# California Housing Price 
reference : exercise in chapter 2 of 'Hands-On Machine Learning with Scikit-learn and Tensorflow' by Aurélien Géron. 

##### Tip> shortcuts for Jupyter Notebook
* Ctrl + Enter : run cell
* Shift + Enter : run cell and select below

## 1. Data Load

Load the data by using *read_csv()* method in __Pandas__ module.
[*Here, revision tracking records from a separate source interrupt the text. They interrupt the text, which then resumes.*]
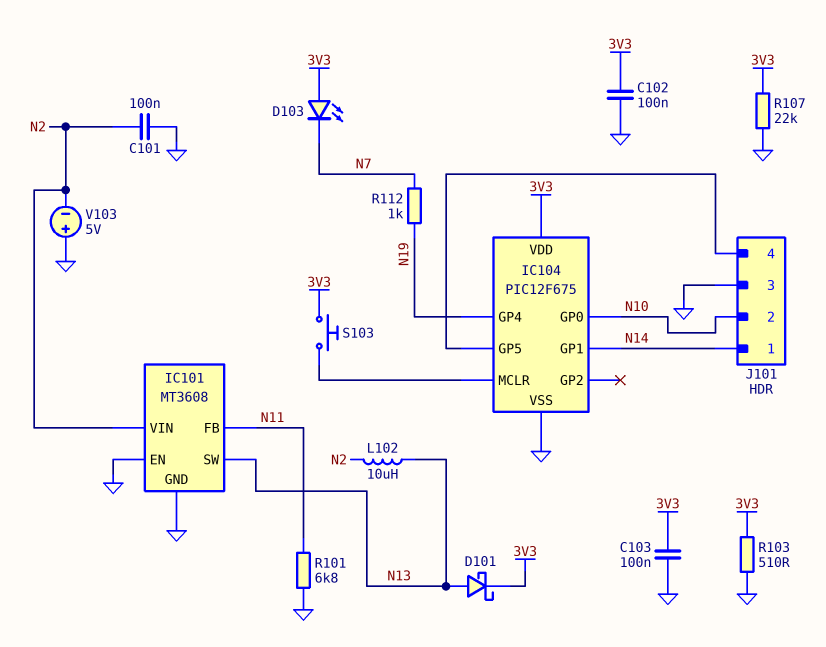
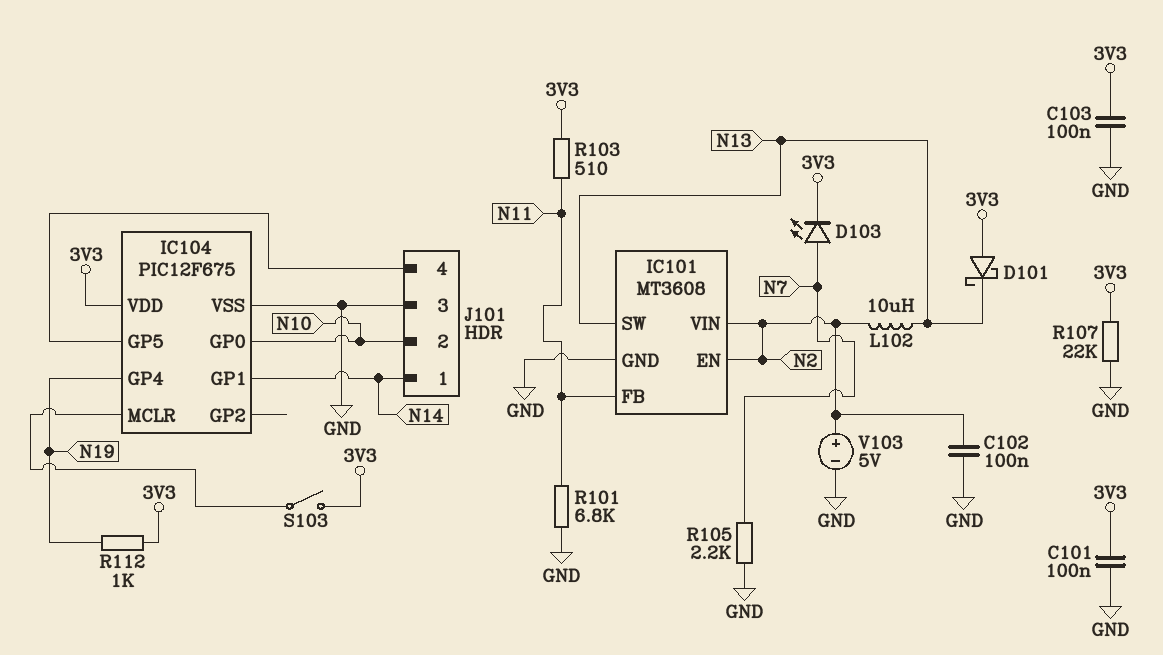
C101: 100nF (GND, N2) -> 100nF (3V3, GND)
C102: 100nF (3V3, GND) -> 100nF (GND, N2)
D101: schottky (A N13, K 3V3) -> schottky (A 3V3, K N13)
D103: LED (A 3V3, K N7) -> LED (A N7, K 3V3)
IC101 pin EN: GND -> N2
R103: 510 (3V3, GND) -> 510 (3V3, N11)
R105: none -> 2.2k (GND, N7)
R112: 1k (N7, N19) -> 1k (3V3, N19)
S103: button (3V3, IC104/MCLR) -> switch (3V3, IC104/MCLR)
V103: 5V (plus GND, minus N2) -> 5V (plus N2, minus GND)

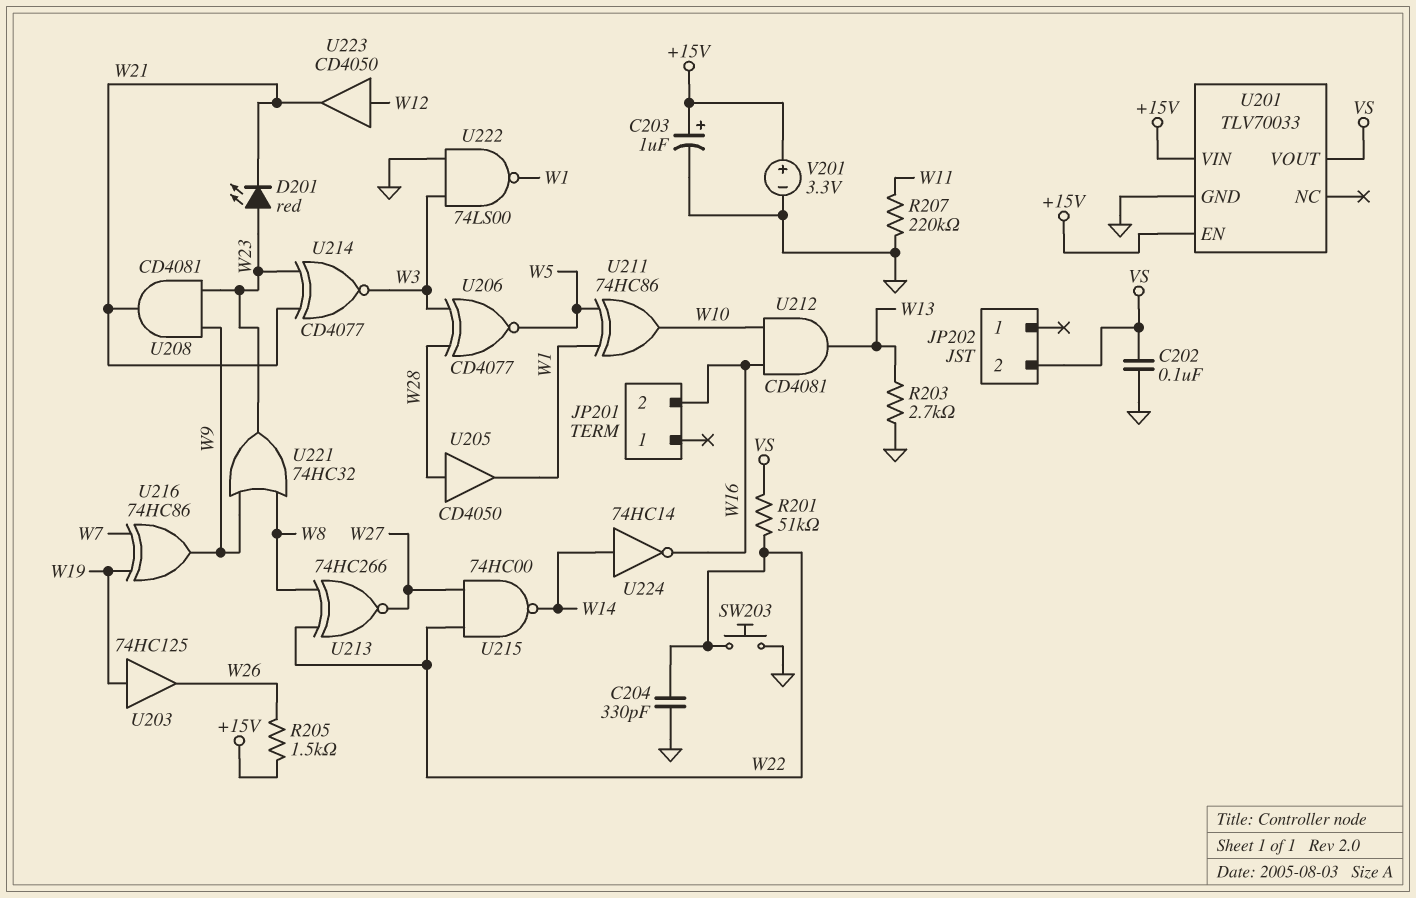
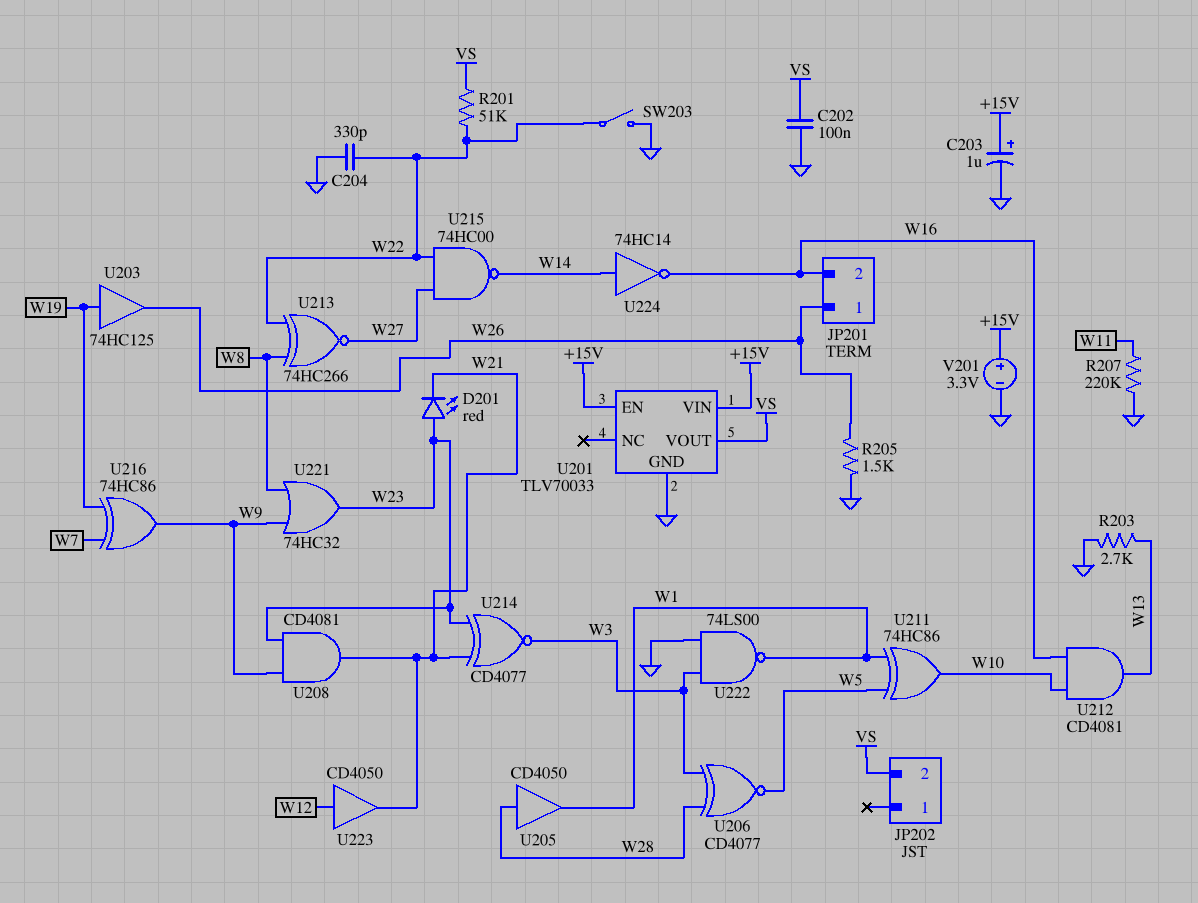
JP201 pin 1: none -> W26
R205: 1.5k (+15V, W26) -> 1.5k (GND, W26)
SW203: button (GND, W22) -> switch (GND, W22)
Then, let's take a look at the top 10 rows using the *head()* method. 

In [None]:
# Data load
import pandas as pd

housing = pd.read_csv('housing.csv')
housing.head(10)

Let's see the distribution of the data by using __matplotlib__ module briefly.

In [None]:
# figures plotting with data
%matplotlib inline
import matplotlib
import matplotlib.pyplot as plt
plt.rcParams['axes.labelsize'] = 14
plt.rcParams['xtick.labelsize'] = 12
plt.rcParams['ytick.labelsize'] = 12

housing.plot(kind="scatter", x="longitude", y="latitude", alpha=0.4,
    s=housing["population"]/50, label="population", figsize=(10,7),
    c="median_house_value", cmap=plt.get_cmap("jet"), colorbar=True,
    sharex=False)

plt.legend()

To better understand the characteristics of each feature, let's apply the *info()* method.

In [None]:
# check a structure of the data
housing.info()

Let’s look at how much each attribute correlates with the *median house value*:

In [None]:
# correlation between the median_house_value and other features
corr_matrix = housing.corr()
corr_matrix['median_house_value'].sort_values(ascending=False)

## 2. Prepare the Data

this step consists of 'pre-processing', 'train-test seperation', and 'feature-label seperation'.

### 2-1) Pre-processing 

#### 2-1.1) Data cleaning
Most Machine Learning algorithms cannot work with missing features, so let’s replace the empty values of 'total_bedrooms' with the median value.

In [None]:
# replace the empty values with the median
median =housing["total_bedrooms"].median()
housing["total_bedrooms"] = housing["total_bedrooms"].fillna(median) 
housing.info()

#### 2-1.2) Attributes combinations
*rooms_per_household* is more meaningful than *total_rooms*. Also, *bedrooms_per_room* is more meaningful than *total_bedrooms*.

In [None]:
# Attributes combinations
housing["rooms_per_household"] = housing["total_rooms"]/housing["households"]
housing["bedrooms_per_room"] = housing["total_bedrooms"]/housing["total_rooms"]
del housing["total_rooms"], housing["total_bedrooms"]

housing.info()

#### 2-1.3) Feature Scaling
Machine Learning algorithms don’t perform well when the input numerical attributes have very different scales.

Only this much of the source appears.